Photo Credit: ISRO
With just a few hours for the rocket carrying the SAARC satellite or GSAT-9 to take off, an ISRO official said the launch countdown is progressing smoothly. The satellite, also being called the South Asian satellite, will be used for communication applications in the Ku-band with coverage over South Asian countries. Prime Minister Narendra Modi had called the GSAT-9 satellite a "gift to the SAARC region," but Pakistan - also part of SAARC - pulled out of the project. The PM Modi on April 30 said the SAARC satellite will help address the region's economic and developmental abilities.
The rocket with the SAARC satellite onboard is expected to blast off at 4:57pm on Friday, May 5 from the second launch pad at Satish Dhawan Space Centre in Sriharikota in Andhra Pradesh, around 80km from Chennai.
The 28-hour countdown for the rocket launch began at 12.57pm on Thursday. Standing 49 metres tall and weighing around 450 ton, the GSLV is a three stage rocket. The first stage is fired with solid fuel, the second with liquid fuel and the third is the cryogenic engine.
According to an official of Indian Space Research Organisation (ISRO) the liquid propellant for the second stage has been filled up and the fuelling of cryogenic engine is on.
"The capacities of this satellite and the facilities it provides will go a long way in addressing South Asia's economic and developmental priorities," he said in his monthly radio address 'Mann Ki Baat'.
"Natural resources mapping, telemedicine, the field of education, deeper IT connectivity or fostering people-to-people contact, this satellite will prove to be a boon in the progress of the entire region."

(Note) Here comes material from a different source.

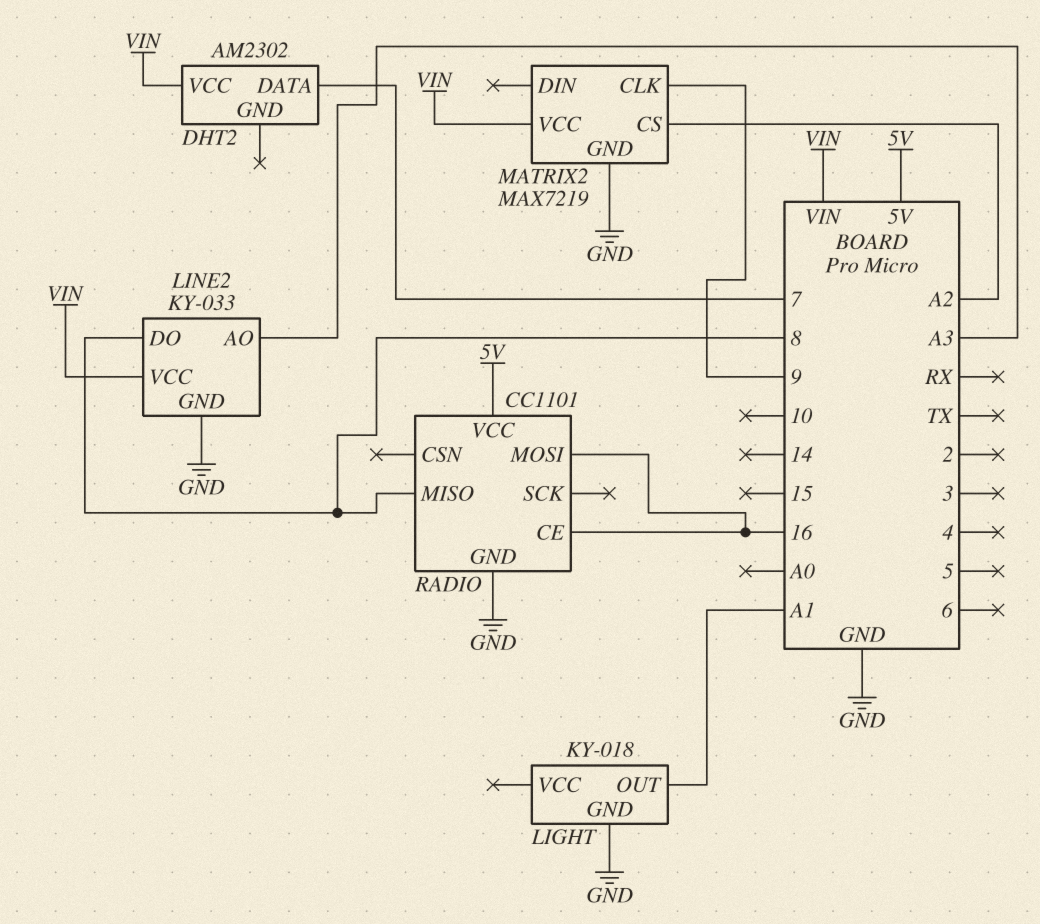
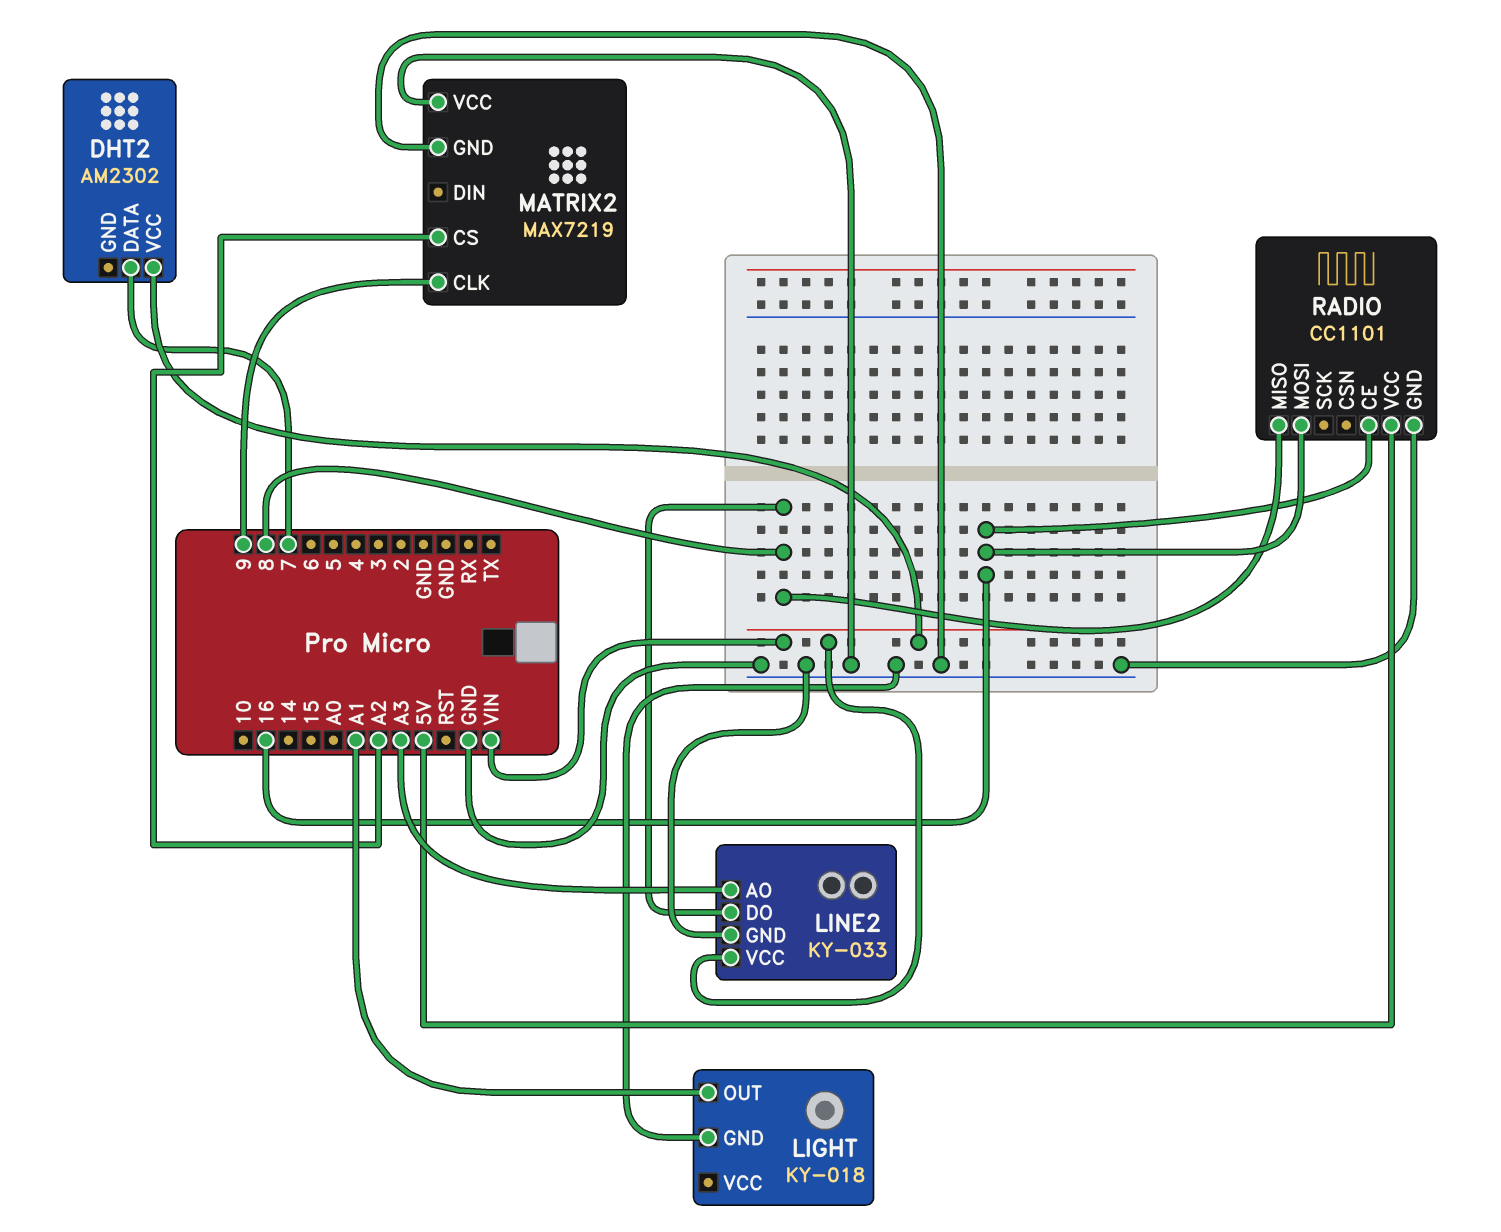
MATRIX2 pin VCC: VIN -> GND

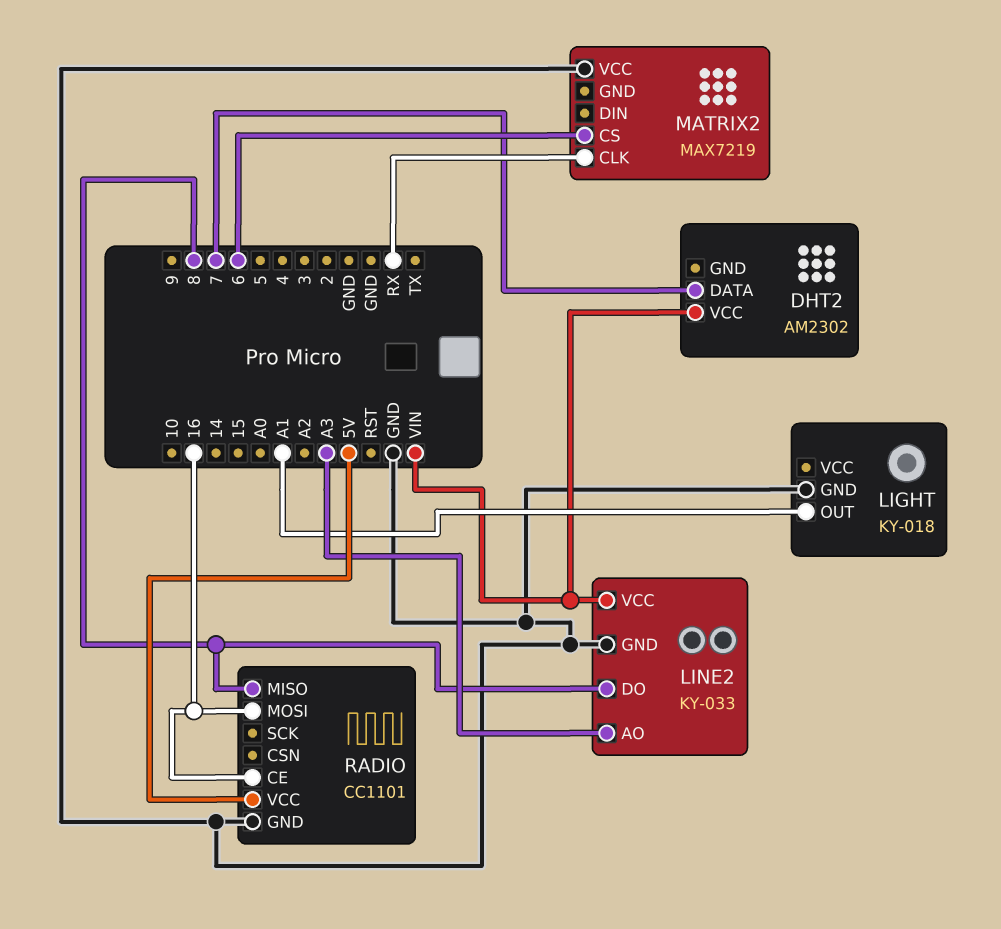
MATRIX2 pin CLK: 9 -> RX
MATRIX2 pin CS: A2 -> 6
MATRIX2 pin GND: GND -> none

"It is an important step by India to enhance cooperation with the entire South Asia...It is an invaluable gift. This is an appropriate example of our commitment towards South Asia. I welcome all the South Asian countries who have joined us on this momentous endeavour," he had said.
The space agency said that the GSAT-9 is configured around the ISRO's standard I-2K bus, with a lift-off mass of 2,230 kg, and the satellite's main structure is cuboid in shape built around a central cylinder with a mission life of more than 12 years.

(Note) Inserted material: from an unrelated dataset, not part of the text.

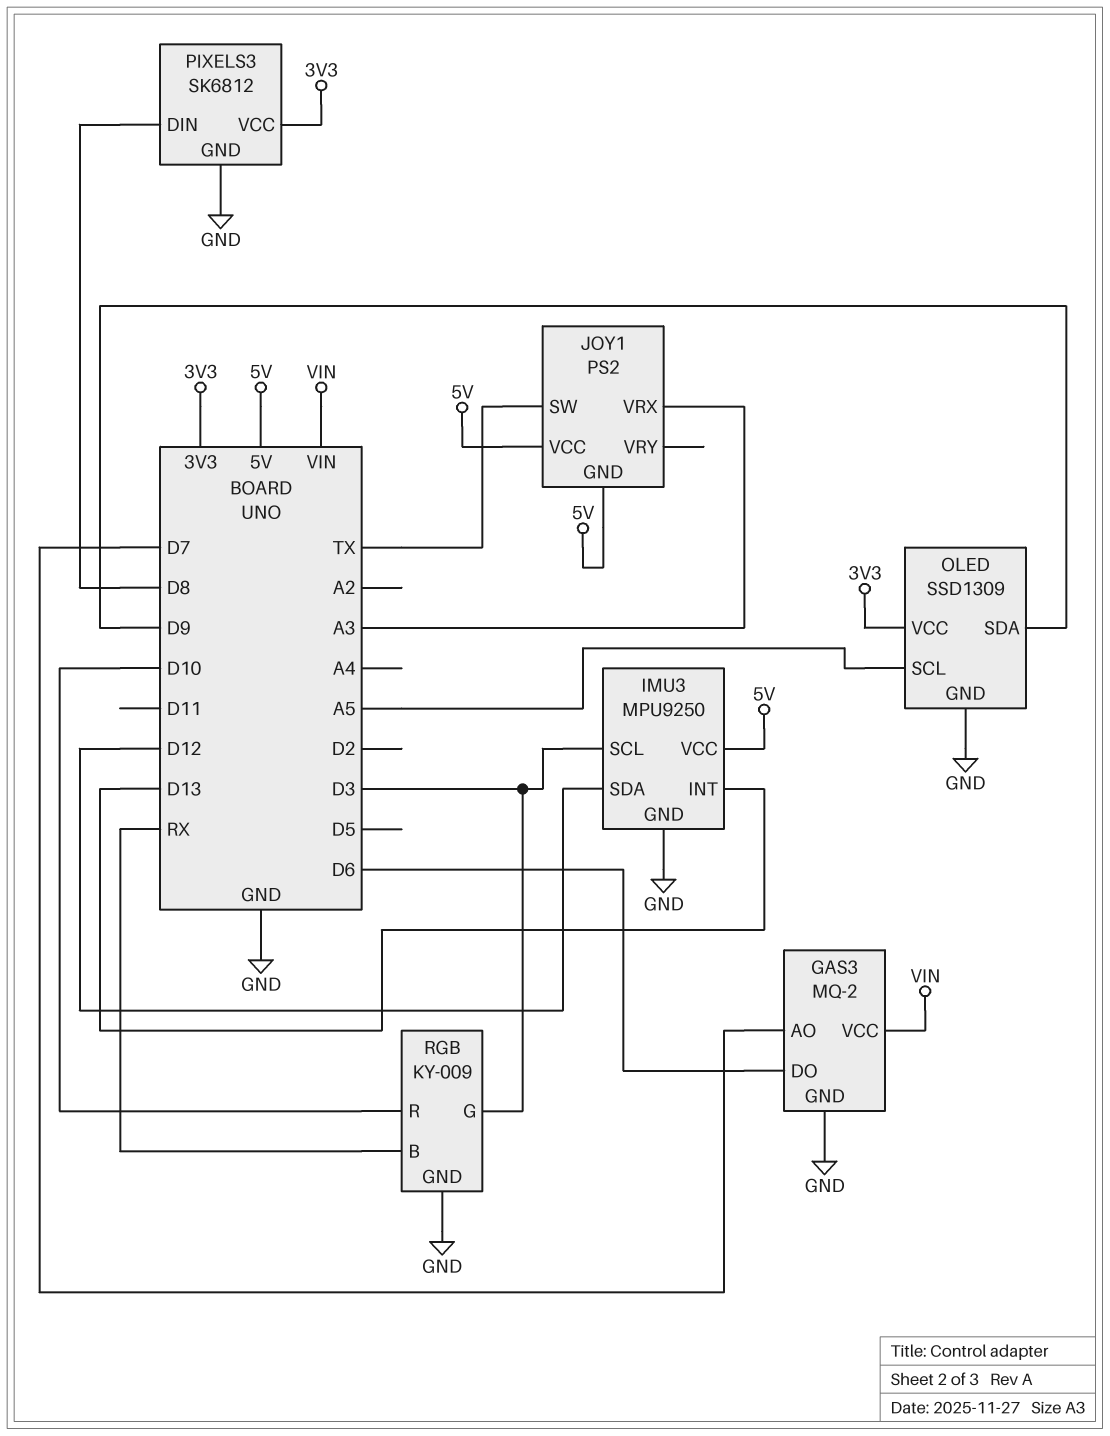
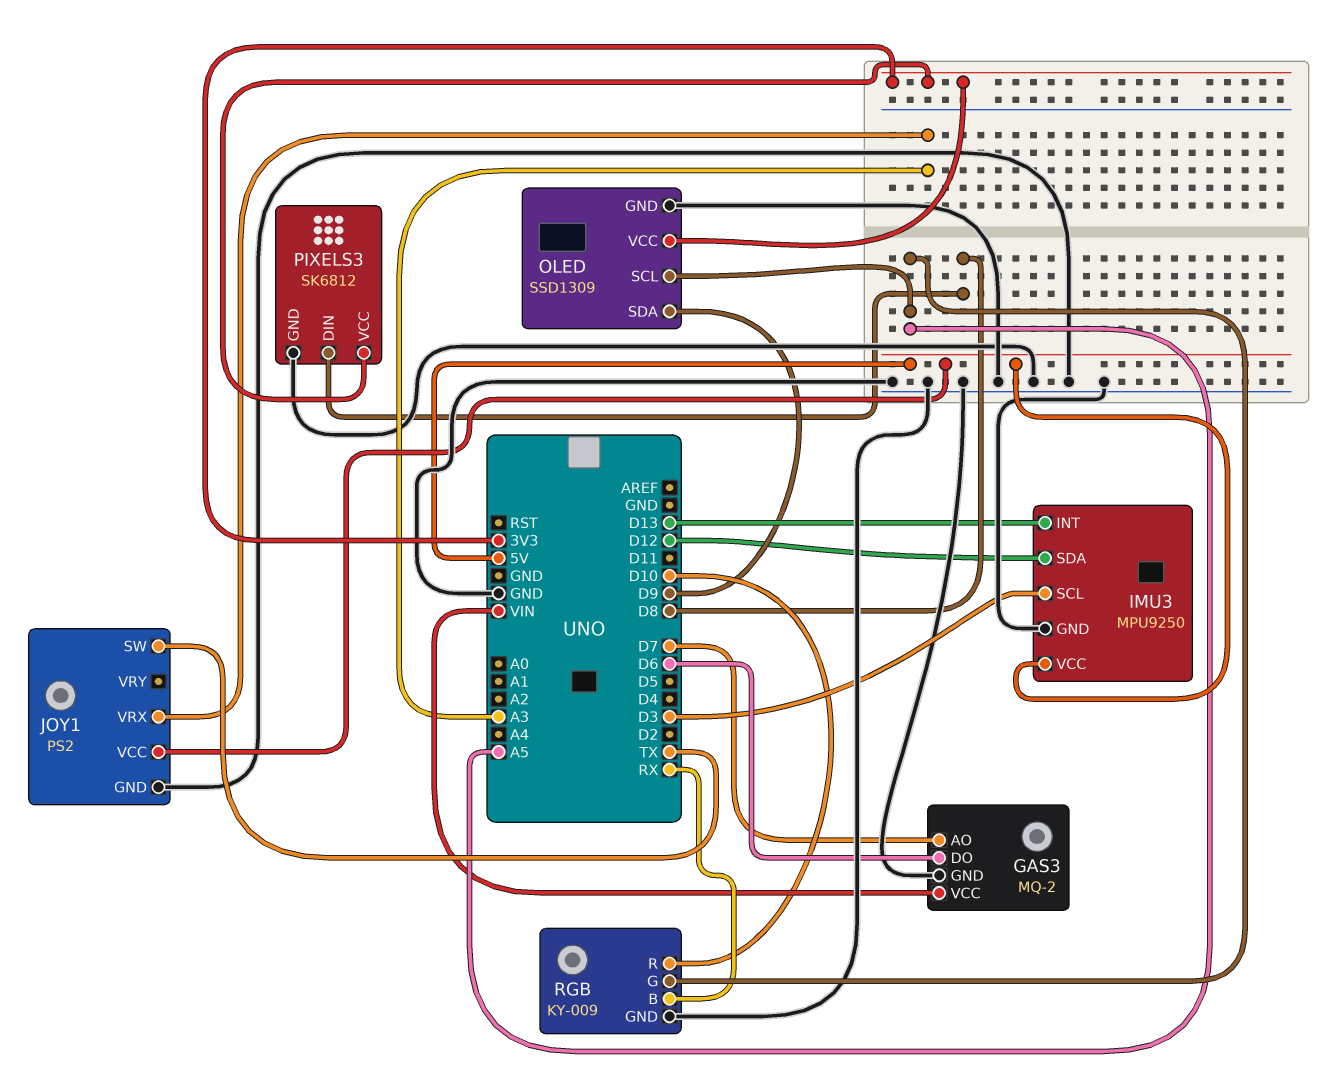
JOY1 pin GND: 5V -> GND
RGB pin G: D3 -> A5

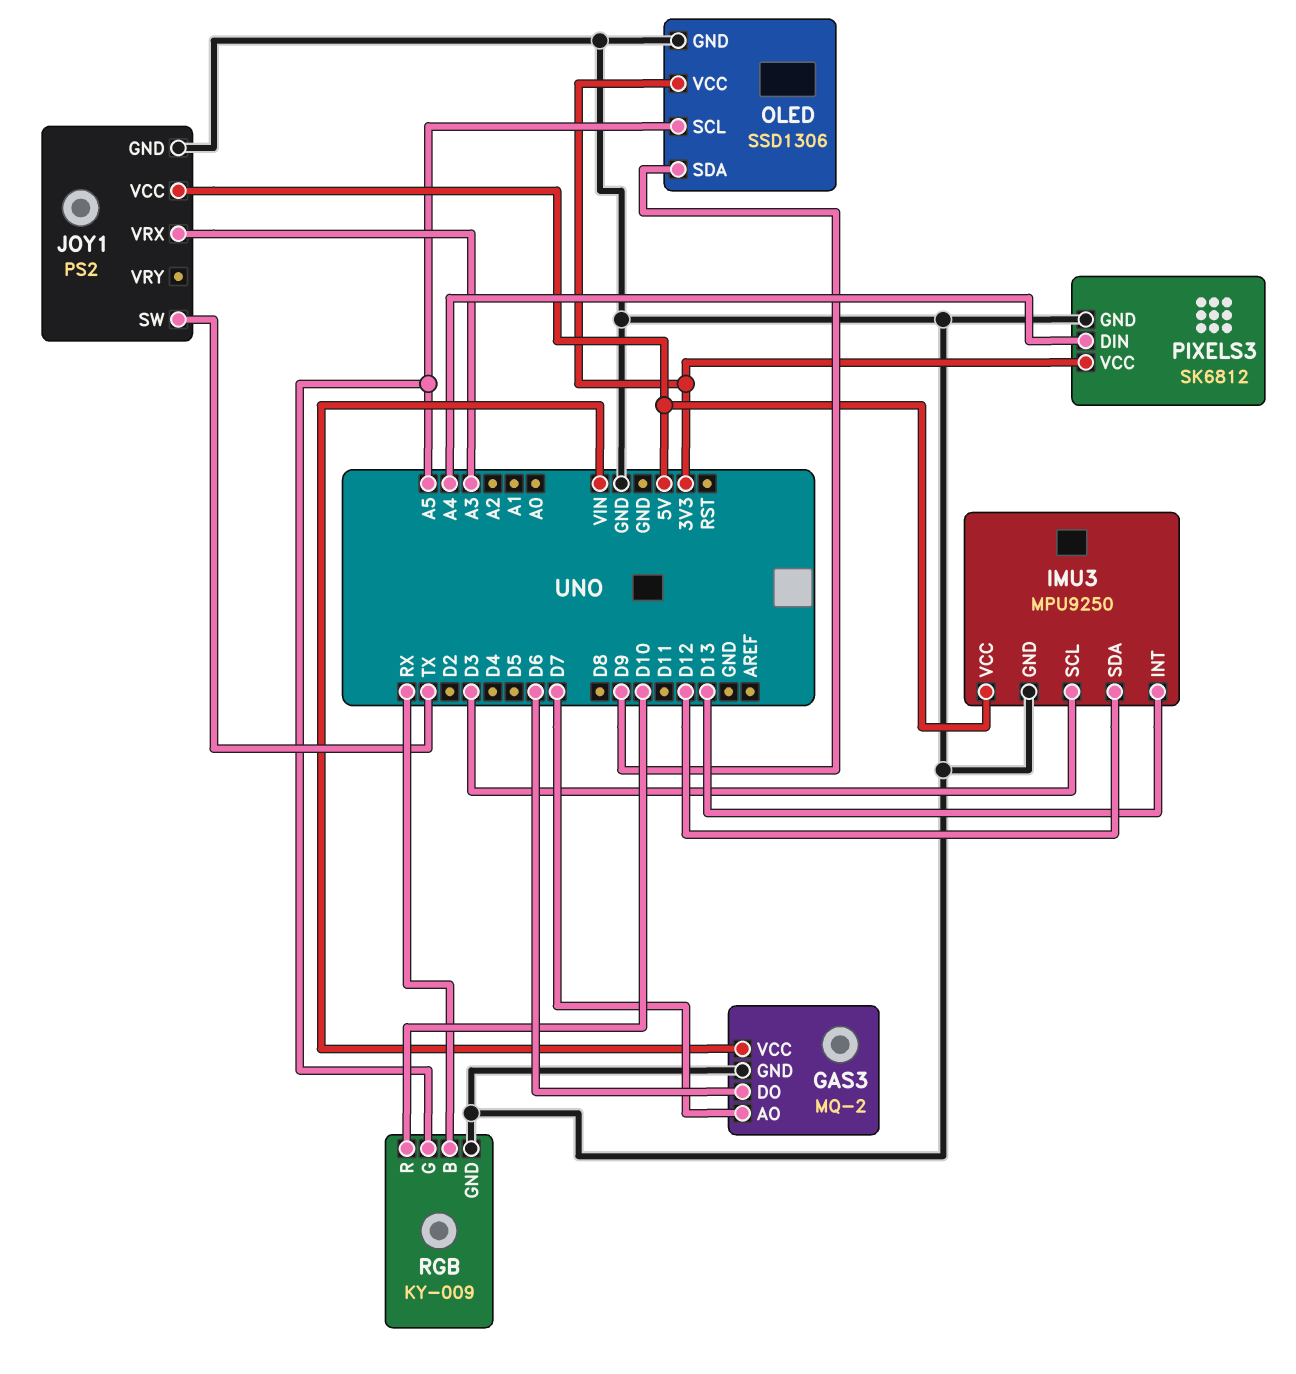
OLED: SSD1309 -> SSD1306
PIXELS3 pin DIN: D8 -> A4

According to an official, ISRO on experimental basis decided to have electric power for the satellite.
"We have not reduced the volume of the traditional on-board fuel because of the electric power. We have added electric power facility to check its performance for use in future satellites," the official told IANS.
He said the next satellite with electric power will be the GSAT-20 slated for launch in 2018. Meanwhile, the ISRO is also gearing up to launch its heaviest rocket GSLV-Mk III later in May.